Gargoyles in the news


trib1ATLANTA: Houses in Atlanta’s Old Fourth Ward on Kennesaw Avenue are lodged between desireable neighbourhoods that warrant asking prices of $500,000 – and high-crime areas that mean thosehouses remain on the market for months. One such house was highlighted here because of the two gargoyle statues on its front porch. “Crime be damned!” said the article.

BARRE, VERMONT: A new bicycle rack features two gargoyle sculptures at either end of a serpentine metal bar on the town’s Main Street. They were created by local sculptor Chris Miller as part of the Stone Sculpture Legacy Program, which was paid for by the Charles Semprebon Fund. Sempron, a Barre native, left $2 million to the city when he died in 2009, earmarking about half of the money to complete a bike path between Barre City and Barre Town and some of the bequest to promote public art. Semprebon was a cycling enthusiast and Barre is a stone capital, with a history of granite-working. Two other sculpted bike racks have been commissioned: One is a jack-in-the-box on a spring-style bike rack, and the the other is a big-wheeled tricycle that appears to jump from one side of a bike rack to the other. All three are carved from Barre granite.
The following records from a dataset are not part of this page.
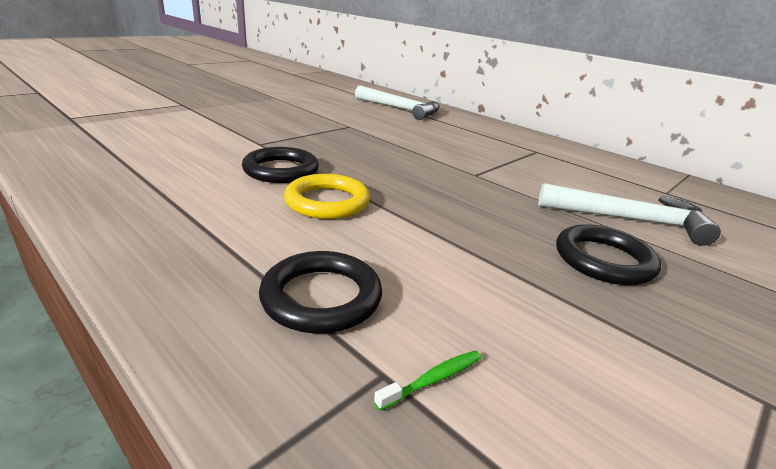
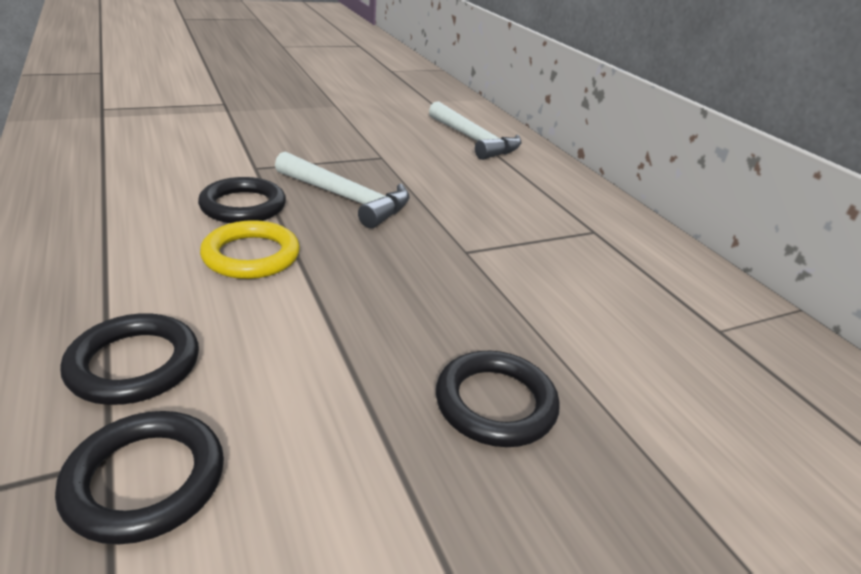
camera: 20 degrees right, 5 degrees up
(433, 380) = (145, 480): green toothbrush -> black ring
(629, 220) = (604, 358): white hammer -> white hammer (346, 198)

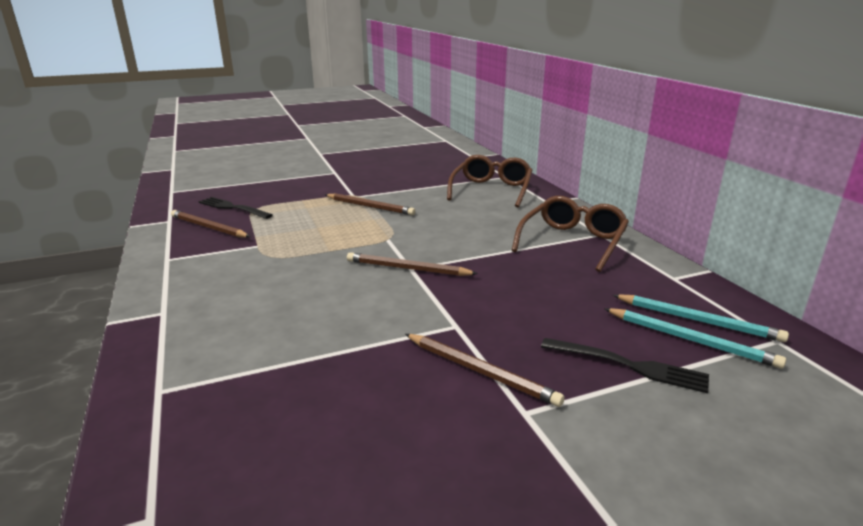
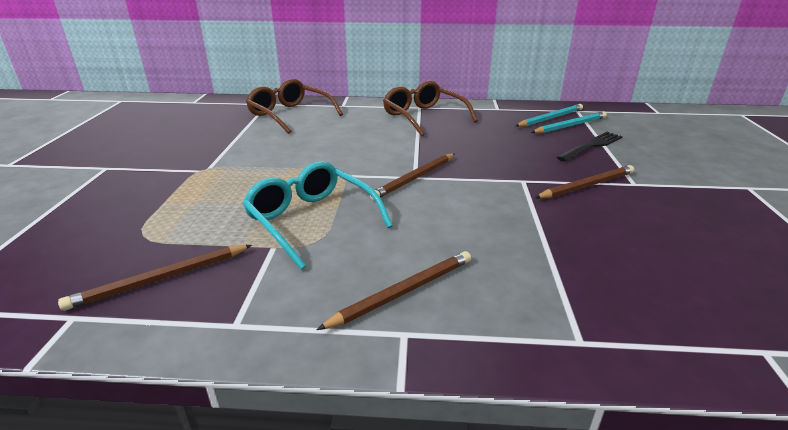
camera: 65 degrees left, 5 degrees up
(232, 208) = (112, 252): black fork -> none
(300, 247) = (311, 220): none -> turquoise glasses
(370, 206) = (250, 168): brown pencil -> brown pencil (403, 292)

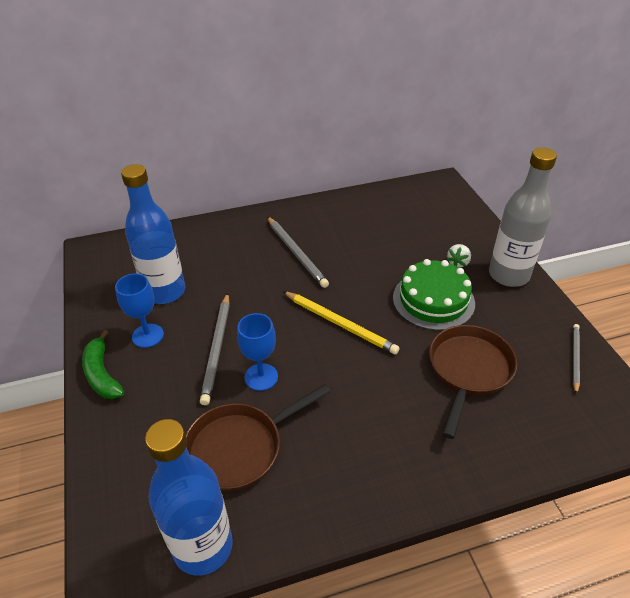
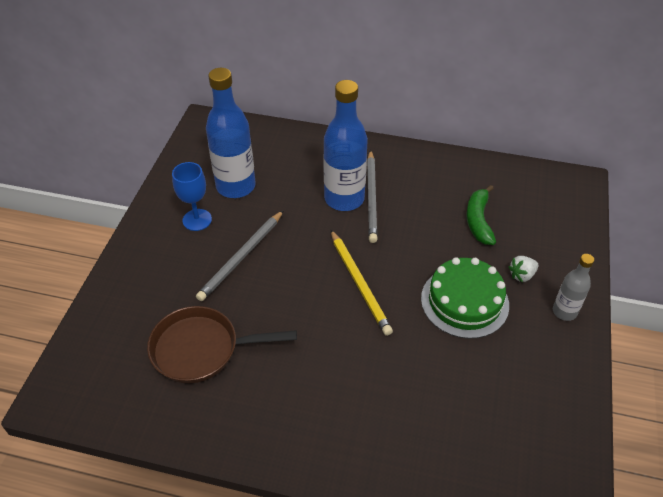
camera: 30 degrees right, 5 degrees up
(102, 374) = (144, 237): green banana -> green banana (478, 220)
(203, 546) = (124, 409): blue bottle -> blue bottle (344, 199)
(261, 377) = (259, 299): blue goblet -> none
(468, 371) = (442, 384): brown pan -> none
(508, 275) = (564, 311): grey bottle -> grey bottle, size x0.54
(575, 358) = (560, 426): grey pencil -> none

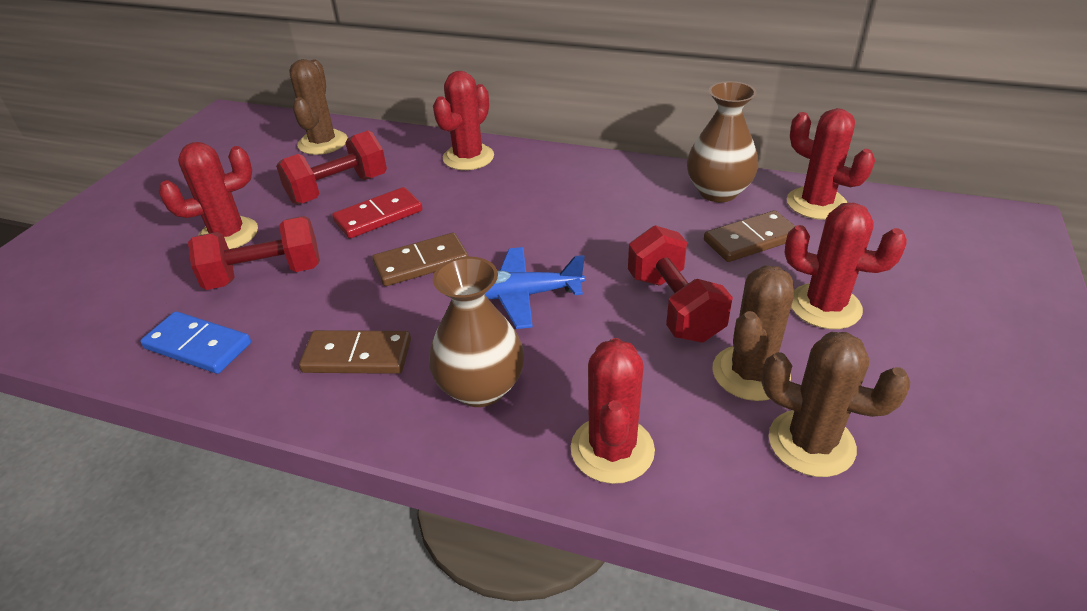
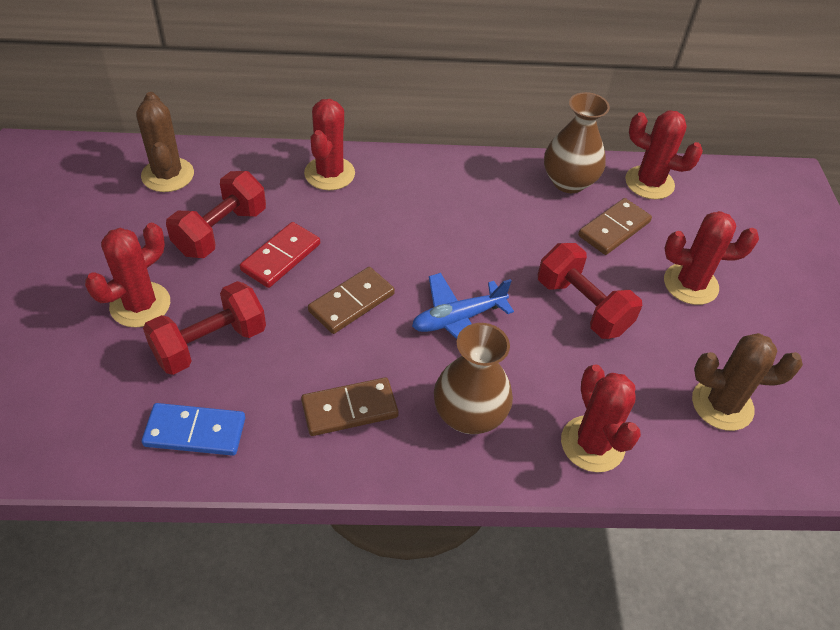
camera: 25 degrees left, 10 degrees up
(750, 373) = (661, 355): brown cactus -> none

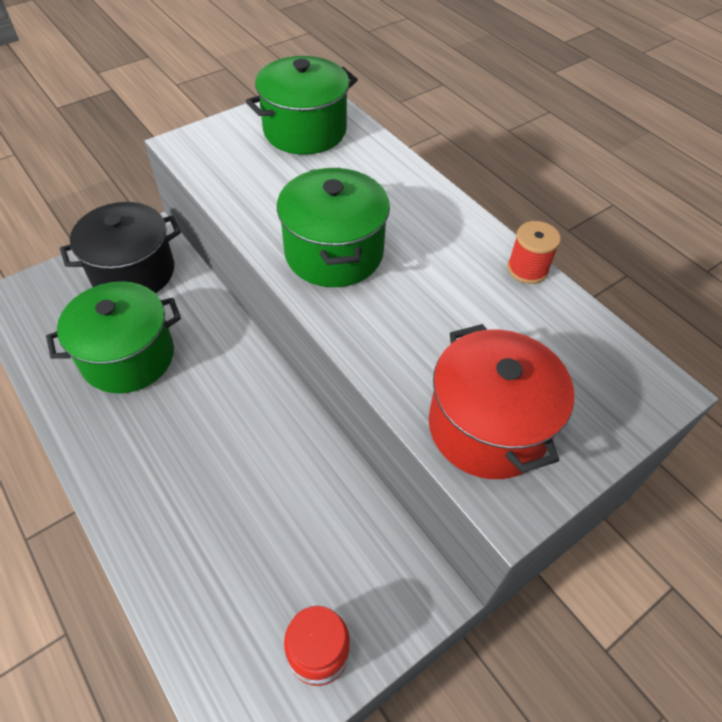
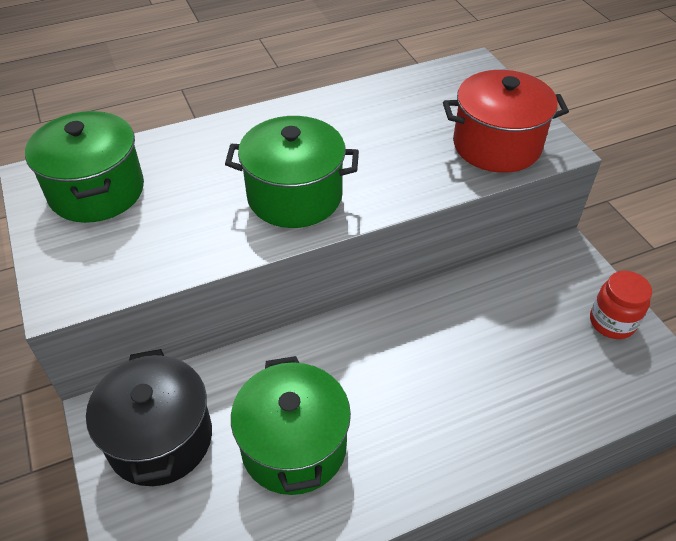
camera: 75 degrees left, 5 degrees down
(527, 269) = (351, 93): red spool -> none

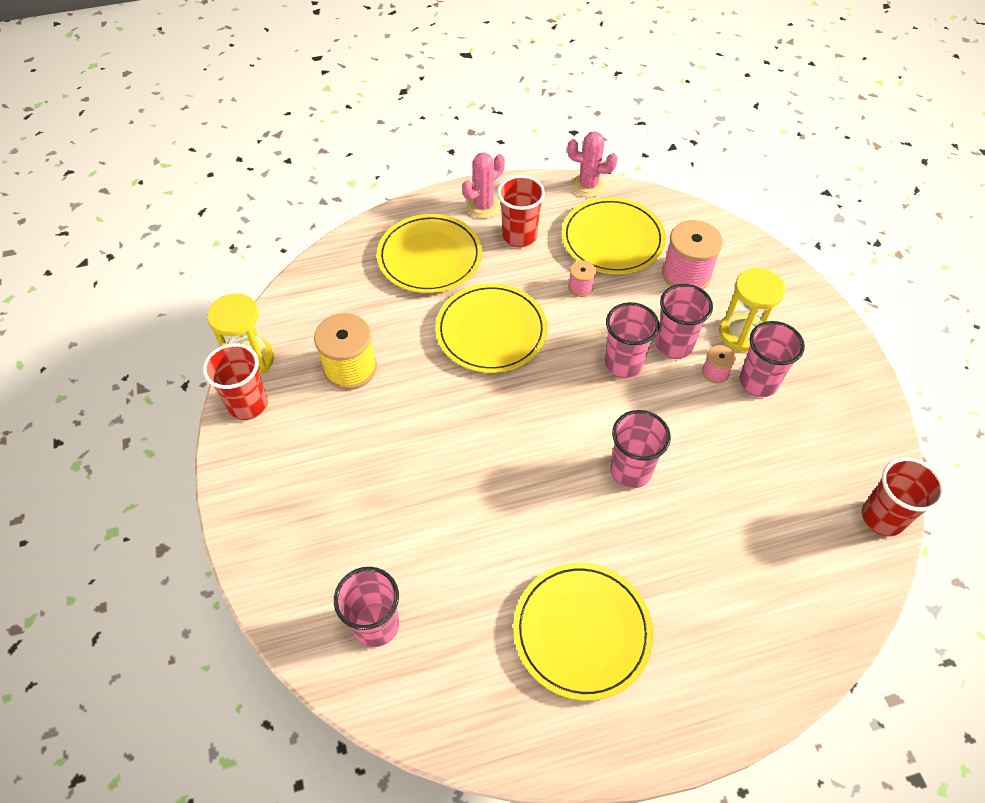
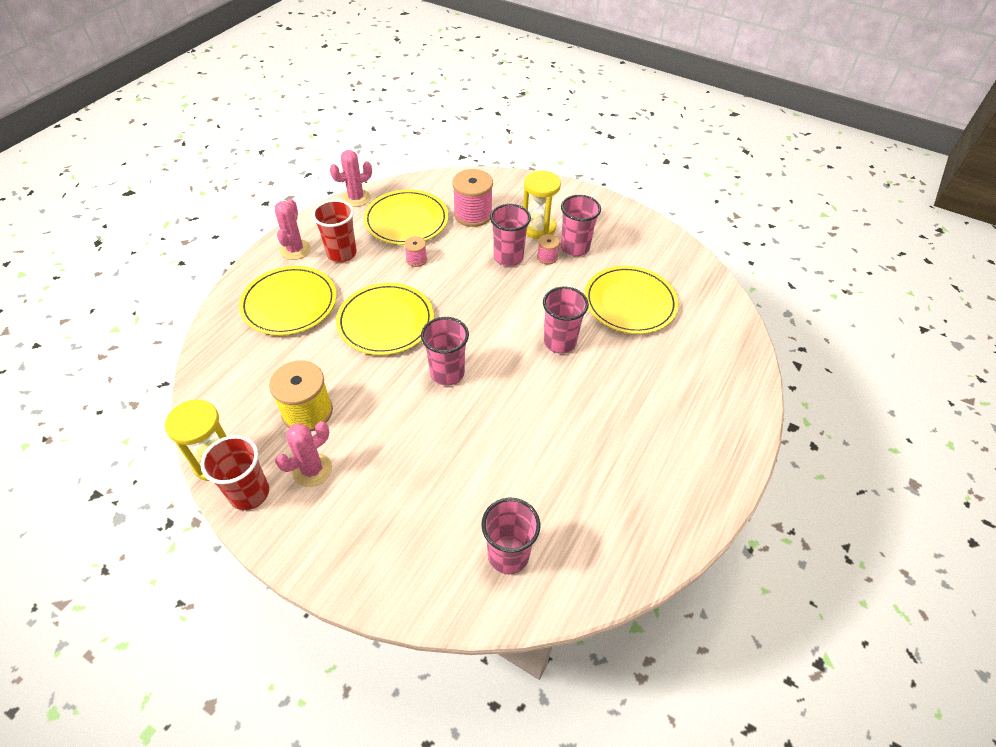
camera: 45 degrees left, 5 degrees down
(306, 422) = (312, 470): none -> pink cactus
(582, 631) = (630, 450): yellow plate -> yellow plate (630, 302)
(623, 363) = (490, 286): pink cup -> pink cup (447, 373)
(882, 517) = (705, 274): red cup -> none

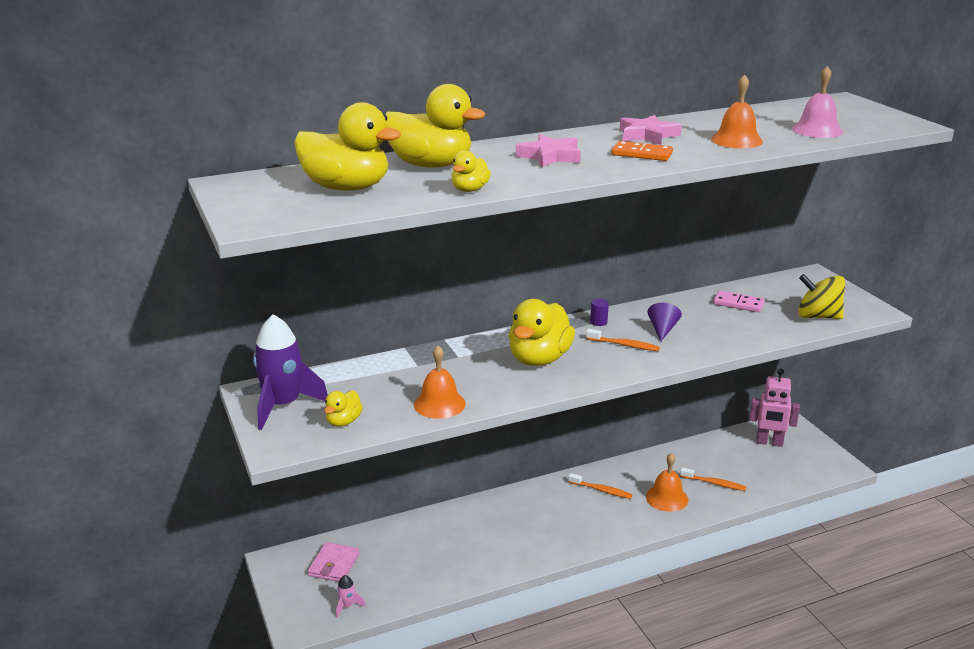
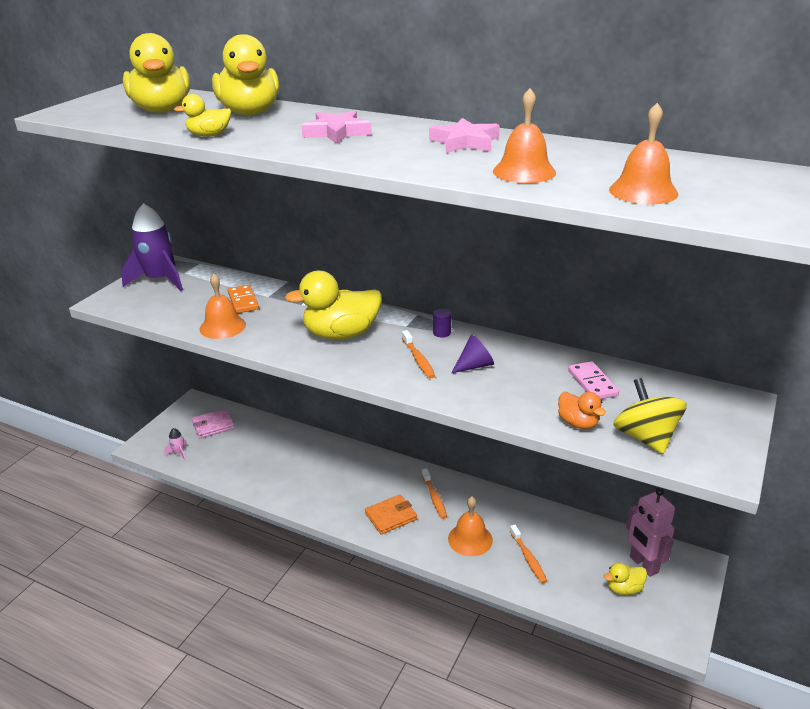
camera: 50 degrees right, 5 degrees up
(343, 421) = (160, 306): yellow duck -> yellow duck (624, 588)
(597, 522) = (391, 516): none -> orange wallet
(642, 154) = (403, 154): orange domino -> orange domino (243, 301)
(778, 328) = (578, 423): none -> orange duck
(817, 130) = (643, 191): pink bell -> orange bell

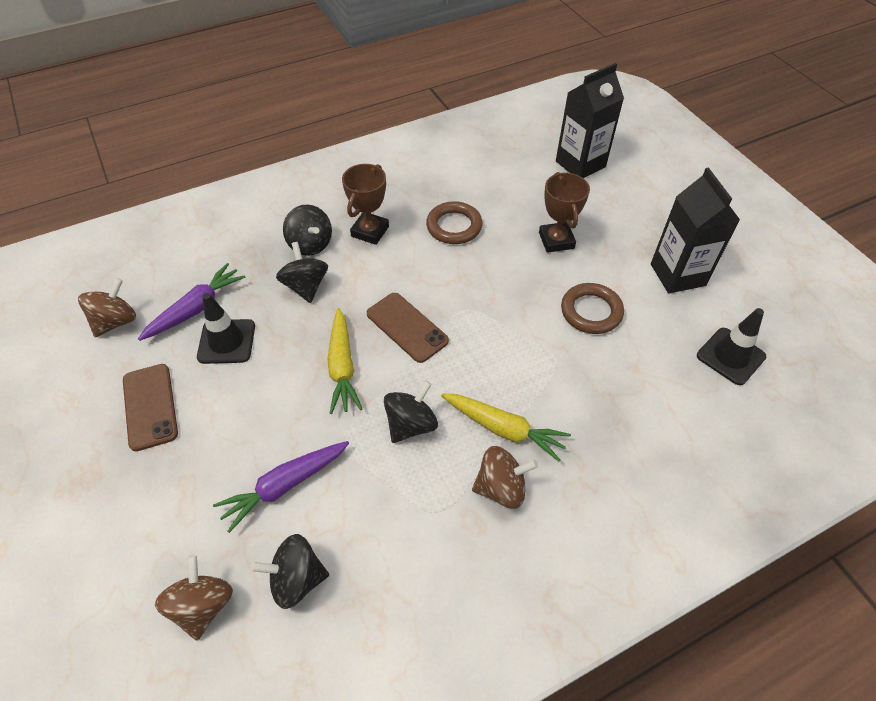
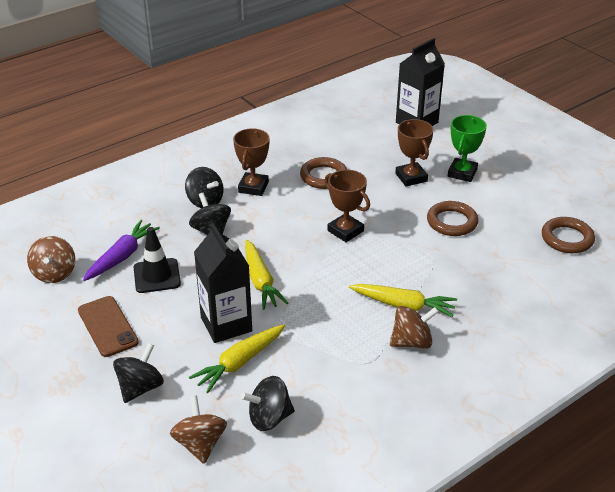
camera: 10 degrees left, 15 degrees down
(116, 321) = (54, 273): brown spinning top -> brown spinning top turned 150 degrees clockwise
(285, 486) = (239, 363): purple carrot -> yellow carrot
(407, 327) = (305, 249): brown phone -> none
(411, 424) = (329, 311): black spinning top -> black spinning top (140, 387)
(460, 307) = (345, 231): none -> brown trophy
(619, 242) = (462, 173): none -> green trophy
(677, 275) = (514, 190): black carton -> black carton (226, 324)
(730, 356) = (567, 238): black traffic cone -> brown ring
NOT STRICTLY GARGOYLES: Canadian word-watcher (actually, “word spy”) Paul McFedries flagged “parasite building” as a new phrase that has entered the lexicon. He defines it as “a small building or structure that has been added to an existing, larger building, particularly when the styles of the two structures are noticeably different.” Maybe like the Michael Lee-Chin Crystal addition to the Royal Ontario Museum in Toronto?